French Gray vs Olive green
French Gray (Farrow & Ball) and Olive green (RAL Classic) come from different manufacturers. French Gray reads as beige-greige, while Olive green reads as green-yellow — two distinct hue families, not close cousins. The 32-point LRV gap — 43 for French Gray vs 11 for Olive green — means French Gray will open up a space more effectively. A ΔE of 37.7 puts these firmly in different territory — two distinct design choices rather than close alternatives. Below you'll find 3 real-room photo comparisons where both colors appear side by side, plus 5 simulated room previews.

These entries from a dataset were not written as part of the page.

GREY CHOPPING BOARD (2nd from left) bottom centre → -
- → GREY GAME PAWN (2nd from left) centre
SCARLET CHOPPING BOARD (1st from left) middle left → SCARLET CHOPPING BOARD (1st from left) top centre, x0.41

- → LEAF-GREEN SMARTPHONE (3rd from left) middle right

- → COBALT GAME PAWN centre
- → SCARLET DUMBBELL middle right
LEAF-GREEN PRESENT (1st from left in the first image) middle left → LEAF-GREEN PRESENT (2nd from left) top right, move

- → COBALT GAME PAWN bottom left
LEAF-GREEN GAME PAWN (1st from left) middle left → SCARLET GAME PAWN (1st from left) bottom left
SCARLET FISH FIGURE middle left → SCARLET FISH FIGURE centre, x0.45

French Gray vs Olive green in Real Spaces
3 real rooms side by side. Seeing French Gray and Olive green in actual rooms makes the difference concrete; browse the spaces below to get a feel for how each color lives on a wall.
House
A full exterior is the most demanding test for a paint color — scale and outdoor light both amplify differences that seem small on a swatch. French Gray returns significantly more light to the room — in a smaller or darker space, that difference in perceived brightness is hard to miss.
Front Door
On a front door, the color is both the first and last thing you see — a context where even a modest tonal difference reads clearly. French Gray reflects noticeably more light off the walls, making the space read more open than Olive green.
Kitchen Cabinets
Cabinet color is always seen in context — against countertops, backsplash, and hardware — which amplifies undertone differences that might disappear on a plain wall. French Gray returns significantly more light to the room — in a smaller or darker space, that difference in perceived brightness is hard to miss.
Color Details
French Gray vs Olive green Simulated Comparison
5 simulated room previews — drag the slider on each to see French Gray on one side and Olive green on the other.
Digital color is approximate. These simulations are generated from the manufacturer's hex values and overlaid on grayscale room photos — your screen's calibration, brightness, and viewing angle all affect how they render. Before committing to either color, test physical samples in your own space under the light you actually live with.
More French Gray comparisons
See how French Gray stacks up against other well-photographed colors across different brands and tones.